Ceci dit, j’ai pensé centrer cette réflexion de Noël sur un verset du livre d’Isaïe qui fait partie de la première lecture de la messe du jour :

« Le Seigneur met à nu le bras de sa sainteté,
sous les yeux de toutes les nations,
et tous les confins de la terre verront le salut de notre Dieu » (Is 52,10).

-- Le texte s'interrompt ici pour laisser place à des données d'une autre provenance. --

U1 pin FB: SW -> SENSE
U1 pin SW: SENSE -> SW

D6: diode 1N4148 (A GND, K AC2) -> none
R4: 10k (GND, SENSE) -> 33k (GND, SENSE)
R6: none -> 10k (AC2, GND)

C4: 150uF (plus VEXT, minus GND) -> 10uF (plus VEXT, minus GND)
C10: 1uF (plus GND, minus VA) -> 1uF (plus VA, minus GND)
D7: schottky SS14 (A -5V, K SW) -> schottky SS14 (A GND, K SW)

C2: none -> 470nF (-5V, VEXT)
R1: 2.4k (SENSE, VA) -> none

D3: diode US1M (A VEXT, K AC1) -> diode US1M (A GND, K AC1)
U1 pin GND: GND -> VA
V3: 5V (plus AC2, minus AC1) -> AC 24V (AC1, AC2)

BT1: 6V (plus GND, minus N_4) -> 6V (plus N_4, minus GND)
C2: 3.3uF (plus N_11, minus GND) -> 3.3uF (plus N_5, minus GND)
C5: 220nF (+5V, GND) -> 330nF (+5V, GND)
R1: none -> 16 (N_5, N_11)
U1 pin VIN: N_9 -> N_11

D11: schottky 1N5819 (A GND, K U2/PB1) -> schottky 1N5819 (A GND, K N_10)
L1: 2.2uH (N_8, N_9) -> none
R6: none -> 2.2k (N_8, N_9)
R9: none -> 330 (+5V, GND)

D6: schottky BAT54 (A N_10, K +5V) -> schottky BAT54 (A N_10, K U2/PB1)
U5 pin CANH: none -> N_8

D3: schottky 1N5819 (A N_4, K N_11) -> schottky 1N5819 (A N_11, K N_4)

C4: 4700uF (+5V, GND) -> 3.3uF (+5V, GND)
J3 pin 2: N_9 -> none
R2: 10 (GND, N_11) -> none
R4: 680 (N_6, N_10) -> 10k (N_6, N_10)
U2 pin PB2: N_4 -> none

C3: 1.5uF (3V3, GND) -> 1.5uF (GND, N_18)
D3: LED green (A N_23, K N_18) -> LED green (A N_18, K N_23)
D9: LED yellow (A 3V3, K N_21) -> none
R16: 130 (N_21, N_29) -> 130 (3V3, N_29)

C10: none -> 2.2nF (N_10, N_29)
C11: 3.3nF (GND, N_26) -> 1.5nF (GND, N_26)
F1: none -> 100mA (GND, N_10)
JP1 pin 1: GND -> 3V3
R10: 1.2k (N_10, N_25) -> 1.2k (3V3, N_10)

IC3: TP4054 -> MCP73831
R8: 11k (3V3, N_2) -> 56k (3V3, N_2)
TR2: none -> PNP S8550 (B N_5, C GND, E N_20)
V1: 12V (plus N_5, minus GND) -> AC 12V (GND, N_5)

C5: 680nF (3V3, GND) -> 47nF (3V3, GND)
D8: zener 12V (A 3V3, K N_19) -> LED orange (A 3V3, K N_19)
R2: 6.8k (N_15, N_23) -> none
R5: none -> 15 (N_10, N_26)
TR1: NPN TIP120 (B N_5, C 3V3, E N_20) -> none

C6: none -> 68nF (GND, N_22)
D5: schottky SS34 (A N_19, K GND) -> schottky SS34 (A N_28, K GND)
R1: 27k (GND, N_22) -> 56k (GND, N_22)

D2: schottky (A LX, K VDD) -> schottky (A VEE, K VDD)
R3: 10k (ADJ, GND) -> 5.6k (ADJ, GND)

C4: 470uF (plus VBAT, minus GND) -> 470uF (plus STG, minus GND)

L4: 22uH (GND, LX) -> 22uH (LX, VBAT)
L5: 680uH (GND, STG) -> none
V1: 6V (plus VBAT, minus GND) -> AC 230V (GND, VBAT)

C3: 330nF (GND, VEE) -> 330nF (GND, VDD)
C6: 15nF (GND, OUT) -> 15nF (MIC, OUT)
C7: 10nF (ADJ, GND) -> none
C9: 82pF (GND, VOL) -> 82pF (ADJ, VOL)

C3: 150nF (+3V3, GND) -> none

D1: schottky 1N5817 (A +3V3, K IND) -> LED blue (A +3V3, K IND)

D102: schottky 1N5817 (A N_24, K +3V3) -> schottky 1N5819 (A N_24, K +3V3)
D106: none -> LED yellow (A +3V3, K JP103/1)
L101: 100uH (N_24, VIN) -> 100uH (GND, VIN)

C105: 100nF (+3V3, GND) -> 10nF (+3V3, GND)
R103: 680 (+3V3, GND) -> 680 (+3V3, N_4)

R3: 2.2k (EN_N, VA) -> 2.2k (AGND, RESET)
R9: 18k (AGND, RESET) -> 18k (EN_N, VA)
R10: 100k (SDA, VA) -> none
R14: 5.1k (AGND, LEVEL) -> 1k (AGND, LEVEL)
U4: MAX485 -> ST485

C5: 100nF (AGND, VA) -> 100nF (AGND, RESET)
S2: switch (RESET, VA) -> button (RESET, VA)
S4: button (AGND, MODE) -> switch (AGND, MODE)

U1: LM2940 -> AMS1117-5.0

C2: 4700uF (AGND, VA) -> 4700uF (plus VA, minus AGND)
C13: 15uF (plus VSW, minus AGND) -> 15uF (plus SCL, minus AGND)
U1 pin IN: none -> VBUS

Ainsi se présente la traduction littérale ; moins « agressive » apparaît la traduction liturgique des épiscopats de langue française : « Le Seigneur a montré la sainteté de son bras aux yeux de toutes les nations. Tous les lointains de la terre ont vu le salut de notre Dieu ».

Un peu d’histoire

Ce texte appartient à la deuxième partie du livre d’Isaïe et remonte à une période bien postérieure à celle où vécut le prophète. Ce nouveau prophète de la fin de l’exil à Babylone – qui s’inspire d’Isaïe, mais vit quelque 200 ans plus tard (dans la deuxième moitié du VIe siècle av. J.-C.) – se voit chargé d’annoncer le retour possible des exilés à Jérusalem : c’est la bonne nouvelle proclamée aux exilés suite à l’ascension de Cyrus, roi des Perses, qui a vaincu le roi de Babylone, en 539 av. J.-C., et change radicalement la politique du nouvel empire. Il ne va plus imposer ses dieux et sa religion aux peuples soumis, mais se proclame serviteur des dieux de ces peuples soumis et envoyé par eux pour leur rendre leur dignité. Il rendra donc la liberté aux exilés qui ont été déportés et fera reconstruire les temples de leurs divinités. C’est ainsi qu’il ordonnera, par exemple, la reconstruction du temple de Jérusalem (cf. 2 Chroniques 36,22-23).

Notre prophète ne se contente pourtant pas de la chronique ; il n’est pas journaliste, mais prophète. C’est-à-dire qu’il cherche à discerner, dans les événements historiques, les traces de l’action de Dieu, du seul vrai Seigneur, du Créateur auquel n’échappe aucun événement ; il interprète ce qu’il voit et rapporte.

La puissance de Dieu mise à nu

Il discerne alors dans les événements l’action du « bras de Dieu ». Le « bras » de Dieu n’est pas un avant-bras doté d’une main et de doigts, c’est une image qui signifie la force de Dieu, car c’est fondamentalement dans nos bras que réside notre force, soit pour empoigner celui qui est en train de tomber à côté de nous, soit au contraire pour le faire tomber. Ne montre-t-on pas ses biceps pour démontrer sa force ? Mais cette force reste ambiguë, comme l’est aussi celle de Dieu : elle peut déraciner les cèdres du Liban, au simple son de la voix du Seigneur (cf. Ps 29[28],5), ou disperser les ennemis de Dieu (Ps 89[88],11), mais le « bras de Dieu » peut aussi fortifier et délivrer son peuple (cf. Ps 89[88],22 ; 77[76],16).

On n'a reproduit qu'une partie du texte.